The task for this tutorial is creating an anonymous version of a customer_complaints
dataset available for download either:
- in app, via
View example outputs
tab →Input data
tab - on GitHub, at example_outputs/anonymize_case_data/customer_complaints/customer_complaints_input.csv.
The format of this dataset is as follows, with each row representing an individual customer and their complaint:
name: string | street: string | city: string | age: number | email: string | *_issue: boolean | product_code: string | quarter: string |
---|---|---|---|---|---|---|---|
Bob Johnson | 123 Maple Street | Springfield | 36 | [email protected] | False | A | 2023-Q2 |
Charlie Brown | 321 Elm Street | Shelbyville | 28 | [email protected] | True | B | 2023-Q1 |
Laura Palmer | 777 Twin Peaks | Twin Peaks | 27 | [email protected] | False | C | 2023-Q2 |
... | ... | ... | ... | ... | ... | ... | ... |
where *_issue: boolean represents five different boolean attributes covering different kinds of complaint: price_issue
, quality_issue
, service_issue
, delivery_issue
, and description_issue
. Each complaint may relate to multiple issues.

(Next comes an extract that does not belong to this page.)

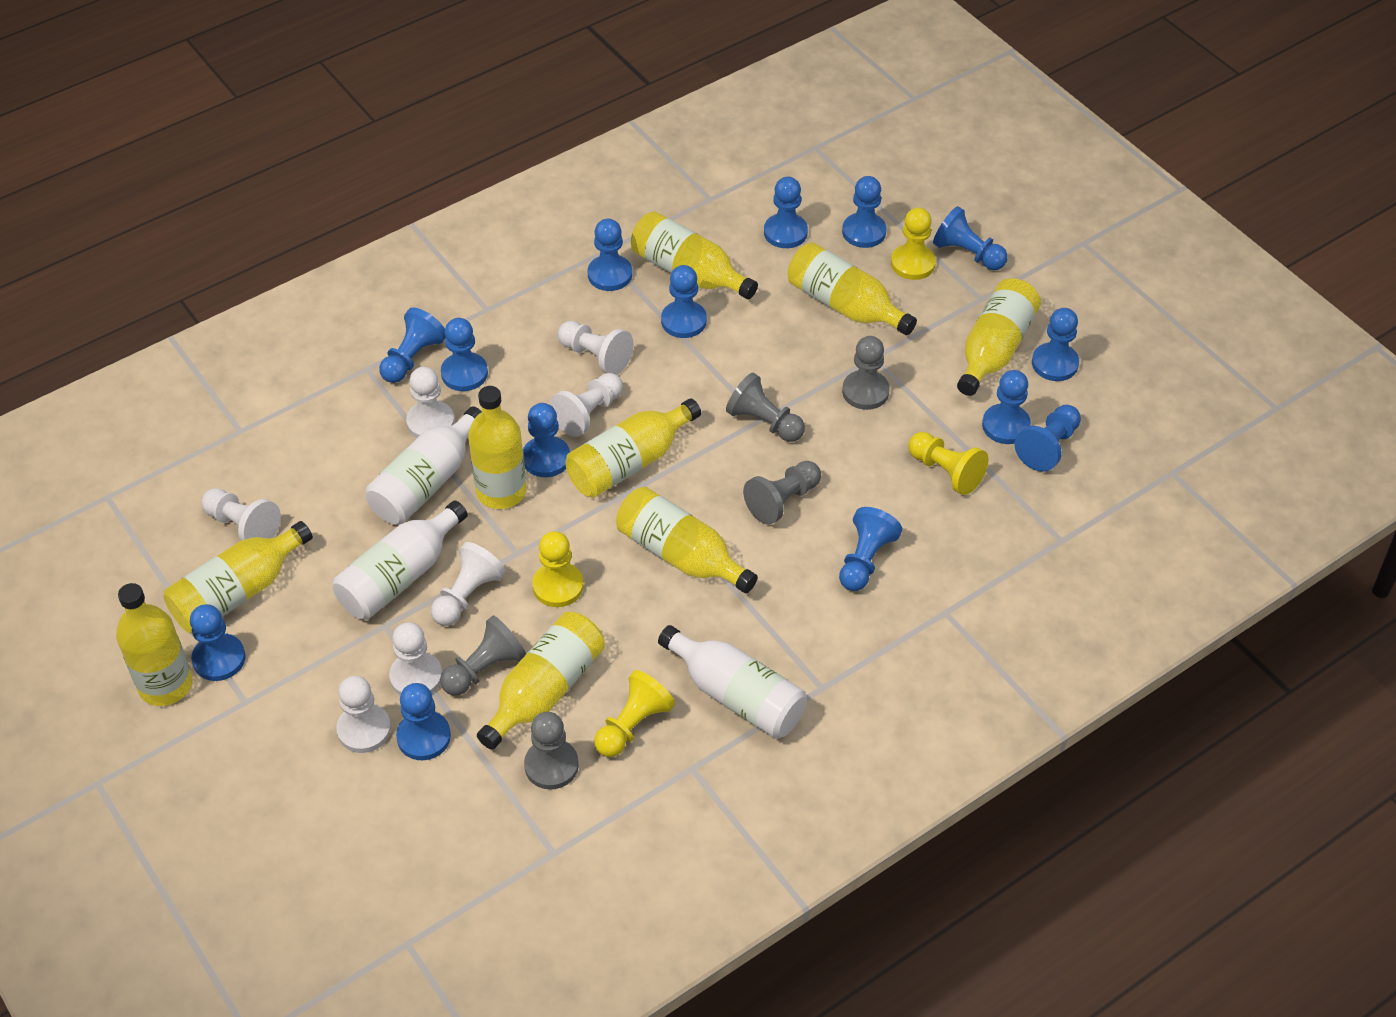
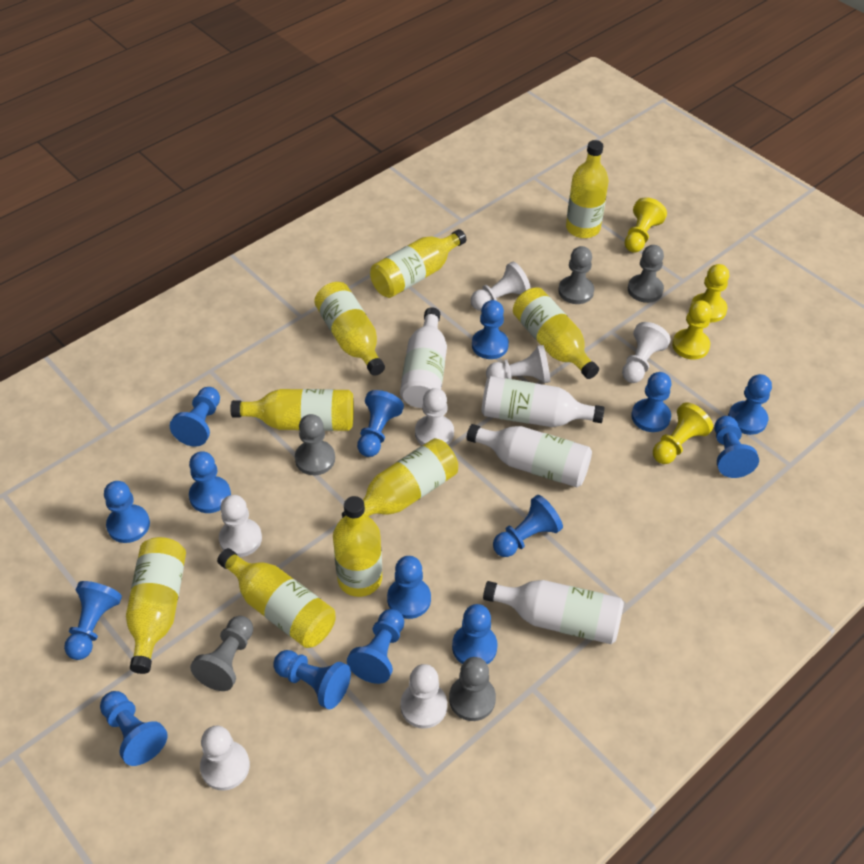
blue pawn: 14 -> 15
white bottle: 3 -> 4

To de-identify this dataset, we would need to remove the direct identifiers name
and email
as well as any indirect identifiers that may be identifying in combination with one another or with additional data sources. For example, the combination of street
, city
, and age
may uniquely identify a person at an address, whereas city
and age
are unlikely to do so. We would therefore remove street
when creating a de-identified dataset.
However, just because a dataset is de-identified does not make it anonymous. For example, if you overheard a neighbour complaining about certain aspects of a product at a given point in time, then observed a single matching record for the associated city, age_range, issues, product code, and quarter, then you could reasonably assume to have re-identified your neighbour in the dataset using your background knowledge. This could allow you to learn new and potentially sensitive information about your neighbour from the additional attributes of their data record – a privacy threat known as attribute inference.
Regulations including GDPR still consider de-identified or pseudonymized data as personal data unless "all the means reasonably likely to be used" to identify natural persons, such as "singling out", can be shown to be ineffective. In this case, the data is considered to be anonymous and no longer subject to the principles of data protection.
From a mathematical and technological perspective, differential privacy (DP) aims to go beyond the prevention of "singling out" attacks to the prevention of membership inference in general. This occurs when it is possible to infer the presence of an individual in a dataset without any background information indicating their membership.
Continuing the above example, imagine the neighbour in question lives in a very small city and has reached a very advanced age. Knowing the individual and observing their combination of city and age in the dataset would be sufficient make the connection between the two. The same reasoning applies to small groups of distinctive individuals, e.g., imagine the neighbour has a twin. It may not be possible to determine which of two matching records belongs to each of the twins, but the presence of both individuals in the dataset could easily be inferred.
The Anonymize Case Data
workflow uses the differentially-private data synthesizer of Synthetic Data Showcase to create a synthetic dataset with the same structure and statistics as a sensitive input dataset while providing strong statistical protection against all possible privacy attacks. It achieves this through a two-step process:
- All possible combinations of up to four attribute values are considered (even those not present in the data), and calibrated noise is added to the associated counts of records such that the presence or absense of any arbitrary record is not detectable (i.e., the counts are differentially private).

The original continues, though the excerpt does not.